在扩增后期,由于产物积累,使原来呈指数扩增的反应变成平坦的曲线,产物不再随循环数而明显上升,这称为平台效应。平台期(Plateau)会使原先由于错配而产生的低浓度非特异性产物继续大量扩增，达到较高水平。因此，应适当调节循环次数，在平台期前结束反应， 减少非特异性产物。到达平台期(Plateau)所需循环次数取决于样品中模板的拷贝。

二、主要的成分

1.模板可以是多种形式，主要包括基因组DNA、质粒DNA、携带病毒的基因组DNA、PCR产物，cDNA等，但不能为RNA。对于不同类型的模板，其主要不同在于预变性的时间以及模板的量。一般对于大的基因组DNA预变性时间10min足够，质粒DNA2min、携带病毒的基因组DNA预变性2min、PCR产物预变性2min即可。

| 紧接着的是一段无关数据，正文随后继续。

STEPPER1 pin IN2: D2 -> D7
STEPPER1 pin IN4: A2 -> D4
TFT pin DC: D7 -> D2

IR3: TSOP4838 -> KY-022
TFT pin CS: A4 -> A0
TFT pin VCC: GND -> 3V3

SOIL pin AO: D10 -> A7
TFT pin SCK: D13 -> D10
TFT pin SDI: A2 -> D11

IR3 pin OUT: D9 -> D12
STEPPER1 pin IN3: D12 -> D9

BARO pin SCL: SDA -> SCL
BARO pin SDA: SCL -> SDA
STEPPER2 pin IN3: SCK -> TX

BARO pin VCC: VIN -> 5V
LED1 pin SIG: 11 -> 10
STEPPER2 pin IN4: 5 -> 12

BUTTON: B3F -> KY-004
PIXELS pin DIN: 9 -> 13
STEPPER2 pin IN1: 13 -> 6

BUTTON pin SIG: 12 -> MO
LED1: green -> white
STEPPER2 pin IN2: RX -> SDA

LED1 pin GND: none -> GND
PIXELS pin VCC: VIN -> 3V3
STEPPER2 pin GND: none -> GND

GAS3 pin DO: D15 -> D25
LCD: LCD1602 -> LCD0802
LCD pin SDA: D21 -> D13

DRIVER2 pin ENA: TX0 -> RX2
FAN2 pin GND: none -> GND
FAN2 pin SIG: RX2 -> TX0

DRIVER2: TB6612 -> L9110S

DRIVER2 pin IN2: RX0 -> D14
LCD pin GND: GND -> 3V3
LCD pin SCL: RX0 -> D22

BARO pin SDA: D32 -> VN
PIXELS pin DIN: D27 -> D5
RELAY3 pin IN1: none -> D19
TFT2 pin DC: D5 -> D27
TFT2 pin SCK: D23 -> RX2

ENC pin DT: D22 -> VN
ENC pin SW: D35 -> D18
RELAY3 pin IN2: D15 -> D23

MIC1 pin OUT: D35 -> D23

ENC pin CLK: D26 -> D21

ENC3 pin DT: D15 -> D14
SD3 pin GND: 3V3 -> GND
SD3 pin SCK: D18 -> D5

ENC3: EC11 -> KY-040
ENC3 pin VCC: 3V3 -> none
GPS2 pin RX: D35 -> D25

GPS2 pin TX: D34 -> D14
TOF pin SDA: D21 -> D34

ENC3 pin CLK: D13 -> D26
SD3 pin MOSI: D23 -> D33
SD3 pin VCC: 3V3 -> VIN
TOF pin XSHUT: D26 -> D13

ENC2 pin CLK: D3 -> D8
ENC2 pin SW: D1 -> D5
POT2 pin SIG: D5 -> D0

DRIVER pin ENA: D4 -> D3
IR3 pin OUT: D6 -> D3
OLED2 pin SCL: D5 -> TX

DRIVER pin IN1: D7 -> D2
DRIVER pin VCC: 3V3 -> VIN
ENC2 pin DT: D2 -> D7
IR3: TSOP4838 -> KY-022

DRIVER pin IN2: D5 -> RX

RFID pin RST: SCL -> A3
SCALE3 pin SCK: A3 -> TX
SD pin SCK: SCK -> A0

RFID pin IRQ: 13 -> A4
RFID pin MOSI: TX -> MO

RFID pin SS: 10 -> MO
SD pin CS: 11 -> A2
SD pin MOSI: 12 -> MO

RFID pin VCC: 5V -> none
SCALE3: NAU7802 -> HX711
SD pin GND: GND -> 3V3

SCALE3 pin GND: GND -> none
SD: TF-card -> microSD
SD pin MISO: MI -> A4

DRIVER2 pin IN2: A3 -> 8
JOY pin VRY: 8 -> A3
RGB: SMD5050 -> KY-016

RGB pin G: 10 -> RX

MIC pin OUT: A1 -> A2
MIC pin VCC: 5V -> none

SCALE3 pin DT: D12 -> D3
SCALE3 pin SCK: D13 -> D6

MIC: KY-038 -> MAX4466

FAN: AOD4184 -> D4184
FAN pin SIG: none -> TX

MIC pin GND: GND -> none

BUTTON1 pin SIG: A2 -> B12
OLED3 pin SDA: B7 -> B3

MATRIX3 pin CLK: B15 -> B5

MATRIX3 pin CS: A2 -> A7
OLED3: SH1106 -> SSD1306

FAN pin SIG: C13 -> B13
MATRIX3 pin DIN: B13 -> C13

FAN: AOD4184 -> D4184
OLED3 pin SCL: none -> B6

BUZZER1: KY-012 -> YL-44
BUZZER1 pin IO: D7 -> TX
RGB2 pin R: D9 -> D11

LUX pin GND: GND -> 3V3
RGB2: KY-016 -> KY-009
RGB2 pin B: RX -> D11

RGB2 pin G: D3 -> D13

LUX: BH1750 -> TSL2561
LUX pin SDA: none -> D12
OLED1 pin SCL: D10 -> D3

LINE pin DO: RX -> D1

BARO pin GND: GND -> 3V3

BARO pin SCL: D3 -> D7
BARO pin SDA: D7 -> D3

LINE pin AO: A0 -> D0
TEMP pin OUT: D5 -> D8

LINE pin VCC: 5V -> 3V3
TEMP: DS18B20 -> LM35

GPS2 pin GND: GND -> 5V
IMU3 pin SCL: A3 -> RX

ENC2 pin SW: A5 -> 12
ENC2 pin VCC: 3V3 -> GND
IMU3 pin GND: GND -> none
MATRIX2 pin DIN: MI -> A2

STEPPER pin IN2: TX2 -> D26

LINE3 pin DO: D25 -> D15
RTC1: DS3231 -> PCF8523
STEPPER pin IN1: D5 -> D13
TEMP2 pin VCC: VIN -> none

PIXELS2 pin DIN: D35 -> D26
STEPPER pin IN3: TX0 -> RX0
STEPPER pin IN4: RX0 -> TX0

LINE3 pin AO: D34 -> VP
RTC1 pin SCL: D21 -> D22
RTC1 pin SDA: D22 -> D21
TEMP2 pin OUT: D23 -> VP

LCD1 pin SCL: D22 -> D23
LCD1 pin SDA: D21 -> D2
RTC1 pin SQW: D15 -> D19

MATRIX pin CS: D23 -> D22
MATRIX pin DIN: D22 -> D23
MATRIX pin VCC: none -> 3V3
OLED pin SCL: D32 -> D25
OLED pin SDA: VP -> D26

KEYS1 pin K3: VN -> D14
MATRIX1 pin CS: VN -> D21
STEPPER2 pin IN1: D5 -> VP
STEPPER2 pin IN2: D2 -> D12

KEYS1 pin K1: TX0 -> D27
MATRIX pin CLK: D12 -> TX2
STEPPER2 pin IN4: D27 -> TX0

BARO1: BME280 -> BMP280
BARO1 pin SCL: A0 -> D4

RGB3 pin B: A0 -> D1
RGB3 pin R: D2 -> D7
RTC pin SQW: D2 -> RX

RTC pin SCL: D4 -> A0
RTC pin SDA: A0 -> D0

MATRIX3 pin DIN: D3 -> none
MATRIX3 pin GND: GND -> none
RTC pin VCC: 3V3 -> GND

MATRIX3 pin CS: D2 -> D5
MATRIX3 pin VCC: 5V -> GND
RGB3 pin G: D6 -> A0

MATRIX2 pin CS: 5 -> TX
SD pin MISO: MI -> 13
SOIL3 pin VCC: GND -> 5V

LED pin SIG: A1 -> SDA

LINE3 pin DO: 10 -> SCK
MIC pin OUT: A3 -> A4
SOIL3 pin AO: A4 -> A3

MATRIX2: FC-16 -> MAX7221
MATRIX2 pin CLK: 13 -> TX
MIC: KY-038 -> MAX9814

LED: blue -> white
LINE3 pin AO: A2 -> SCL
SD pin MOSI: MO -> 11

注意cDNA为单链DNA，但仍可做PCR的模板，只不过在第一轮循环时只有一个引物结合，合成另一条链。从第二轮开始，两个引物均与特异位点结合，从而实现了与常规PCR的接轨。而同作为单链的RNA却不能进行PCR扩增，原因就在于实现PCR反应的是DNA聚合酶，只能特意识别DNA链。

2.对于模版的量来说，一般25ul体系DNA的质量为50—100ng。对于基因组DNA由于其结构比较复杂，提取的浓度也往往比较大，为防止浓度过大对PCR造成影响，故需对提取的DNA进行梯度稀释。否则浓度过高则可能会引起非特异性扩增。对于质粒及PCR产物由于其结构简单，且提取浓度一般较低，则无需稀释。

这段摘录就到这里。